—Par Selim Lander –
La politique est elle soluble dans la danse (à moins qu’il ne faille dire l’inverse) ? Le risque évident pour le chorégraphe est de se laisser dominer par son sujet, de vouloir coller de trop près à la réalité qu’il décrit, surtout lorsqu’il s’agit d’un événement réel – la marche pour les droits civiques de 1963 et le discours qui l’a clôturée (« I have a dream » – qui donne son titre au ballet) – dûment répertorié, enregistré, filmé. Risque d’autant plus fort, en l’occurrence, lorsqu’on découvre que le chorégraphe américain, Bruce Taylor, alors jeune adolescent, avait lui-même participé à la marche. La première partie du ballet ne fait que renforcer ces craintes : la chorégraphie, peu inventive, est écrasée par les images historiques projetées sur l’écran géant en fond de scène.

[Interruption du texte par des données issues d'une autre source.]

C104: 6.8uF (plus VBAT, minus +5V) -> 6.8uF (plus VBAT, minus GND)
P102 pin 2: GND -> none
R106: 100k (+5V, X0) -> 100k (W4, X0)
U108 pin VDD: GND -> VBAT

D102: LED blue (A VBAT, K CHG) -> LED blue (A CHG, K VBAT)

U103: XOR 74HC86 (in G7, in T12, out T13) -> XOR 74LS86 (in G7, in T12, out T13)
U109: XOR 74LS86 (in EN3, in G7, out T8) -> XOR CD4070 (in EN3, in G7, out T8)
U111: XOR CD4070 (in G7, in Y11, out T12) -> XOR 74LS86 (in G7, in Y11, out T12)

Et puis tout change : les projections s’espacent, la danse prend de la vigueur, la musique devient plus prégnante, cette musique des années soixante – pop, blues, gospel – si riche, dont la comparaison avec la musique populaire d’aujourd’hui (sans même parler du zouk, hélas !) s’avère si cruelle pour le temps présent. À cet égard, qu’on nous permette de déplorer une nouvelle fois la grande misère des si nombreuses chaînes de radio martiniquaises, lesquelles – pour la quasi-totalité d’entre elles – diffusent en permanence la même musique (mais s’agit-il encore vraiment de musique ?) totalement insipide.
Le corps de ballet comporte quatre danseurs et deux danseuses exactement répartis entre noirs et blancs, plus une troisième danseuse, personnage énigmatique aux longs cheveux dénoués, aux apparition épisodiques, qui se contente le plus souvent d’arpenter la scène en regardant les évolutions des autres danseurs, mais qui esquisse à un moment un pas de deux particulièrement frappant, peut-être simplement parce qu’il accompagne une formidable chanson : Sound of Silence.

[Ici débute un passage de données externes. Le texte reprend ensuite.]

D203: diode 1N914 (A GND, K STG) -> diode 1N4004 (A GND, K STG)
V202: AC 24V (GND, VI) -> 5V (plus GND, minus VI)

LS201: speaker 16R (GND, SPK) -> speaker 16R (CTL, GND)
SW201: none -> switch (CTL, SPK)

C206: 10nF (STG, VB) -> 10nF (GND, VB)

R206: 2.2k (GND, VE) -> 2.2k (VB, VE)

Six danseurs + une, cela permet toutes sortes de combinaisons. Très rapidement en fait, cette pièce qui paraissait ampoulée et sans âme au début prend son élan. Les tableaux s’enchaînent et ne se ressemblent pas. Des bacs de rangements en plastique servent à configurer des éléments de décor (mur, colonnes) ou servent d’accessoires (tabourets). Un tableau particulièrement réussi fait intervenir d’abord deux danseurs vêtus d’un simple tablier noir, sans doute des ouvriers, un noir et un blanc qui se bagarrent, puis un deuxième blanc les rejoint et le combat se poursuit jusqu’à la réconciliation générale… sauf que, à la fin des fins de ce tableau, le noir est chassé par une bourrade qui paraît plus agressive qu’amicale. Moyennant quoi tout n’est pas gagné !

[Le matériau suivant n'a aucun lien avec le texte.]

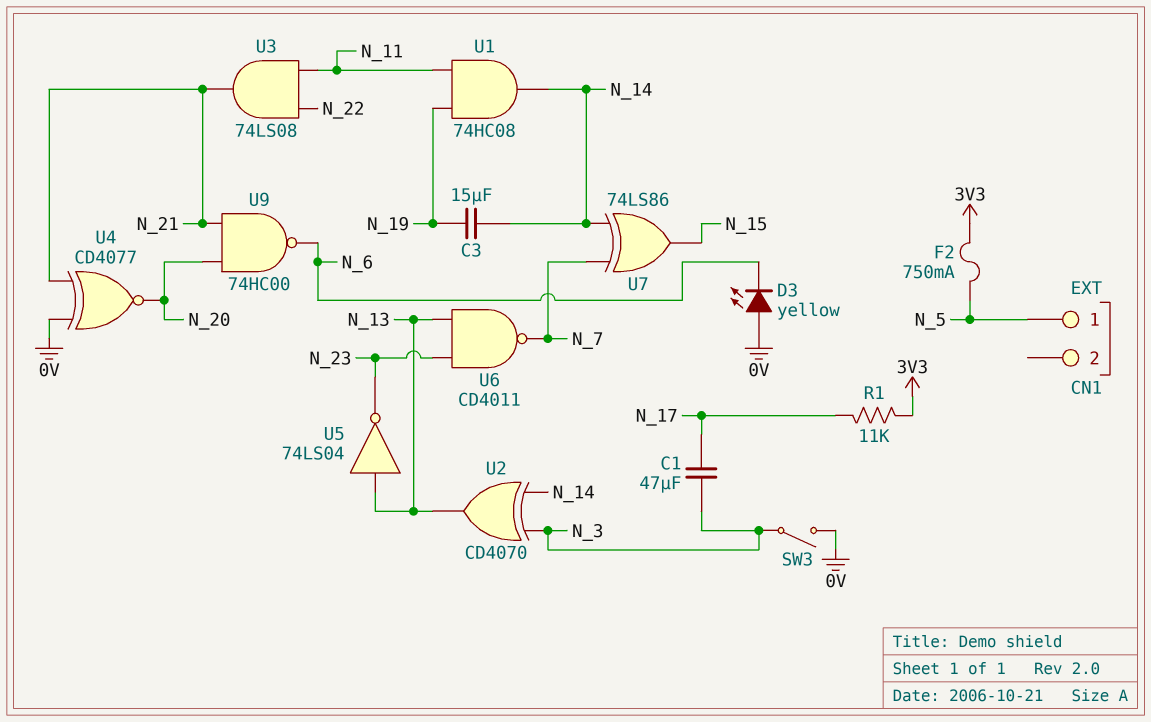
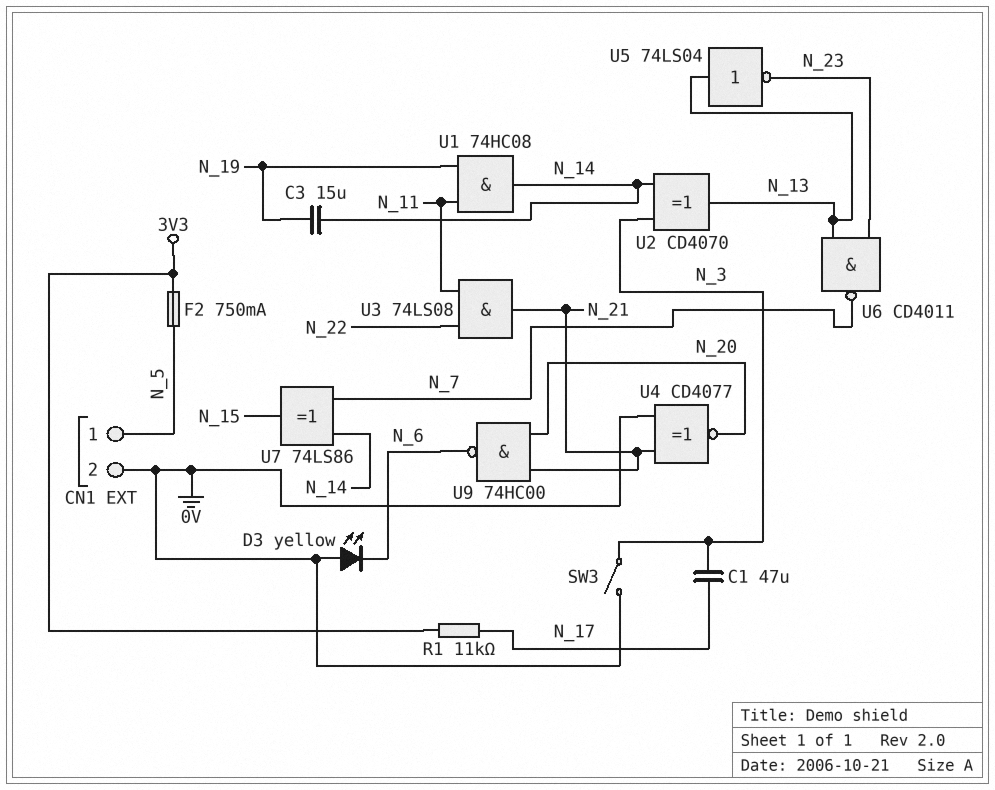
CN1 pin 2: none -> 0V

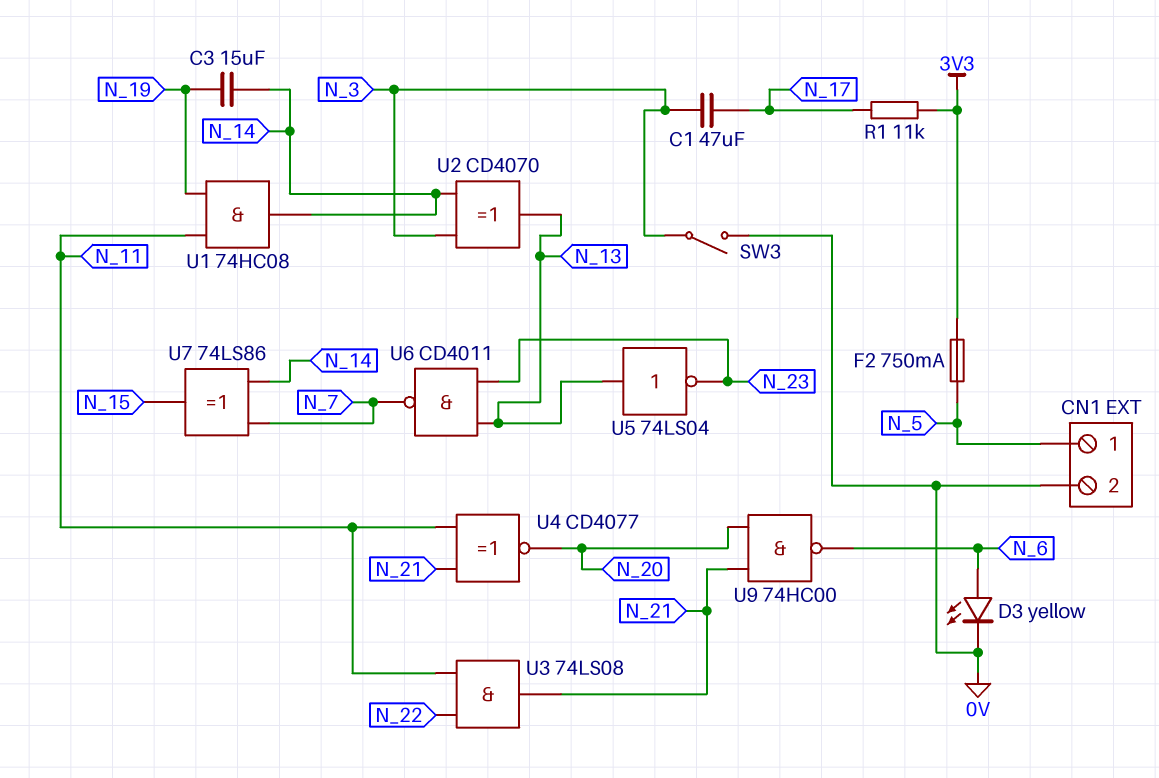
D3: LED yellow (A 0V, K N_6) -> LED yellow (A N_6, K 0V)
U4: XNOR CD4077 (in 0V, in N_21, out N_20) -> XNOR CD4077 (in N_11, in N_21, out N_20)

Les danseurs réunis par Bruce Taylor sont tous d’un niveau professionnel. La chorégraphie exige d’eux peu de prouesses mais les mouvements d’ensemble sont réglés au cordeau et les danseurs comme le chorégraphe ont eu droit à une ovation bien méritée. Cela étant, il n’était pas nécessaire d’enfoncer le clou in fine en faisant apparaître le président Obama sur l’écran pour mettre en parallèle sa formule trop célèbre : « Yes we can ! » avec celle de Martin Luther King. Certes Obama est le premier président noir américain, ce qui n’est pas rien, mais son premier mandat, comme le début du second, le montrent le plus souvent dépassé par les circonstances, en position d’infériorité par rapport au Congrès, aussi incapable de régler le problème afghan que le problème palestinien. C’est toute la différence entre un grand politique comme le fut Luther King – qui le paya de sa vie – et un simple politicien.
En tournée au CMAC de Fort-de-France le 1er février 2014.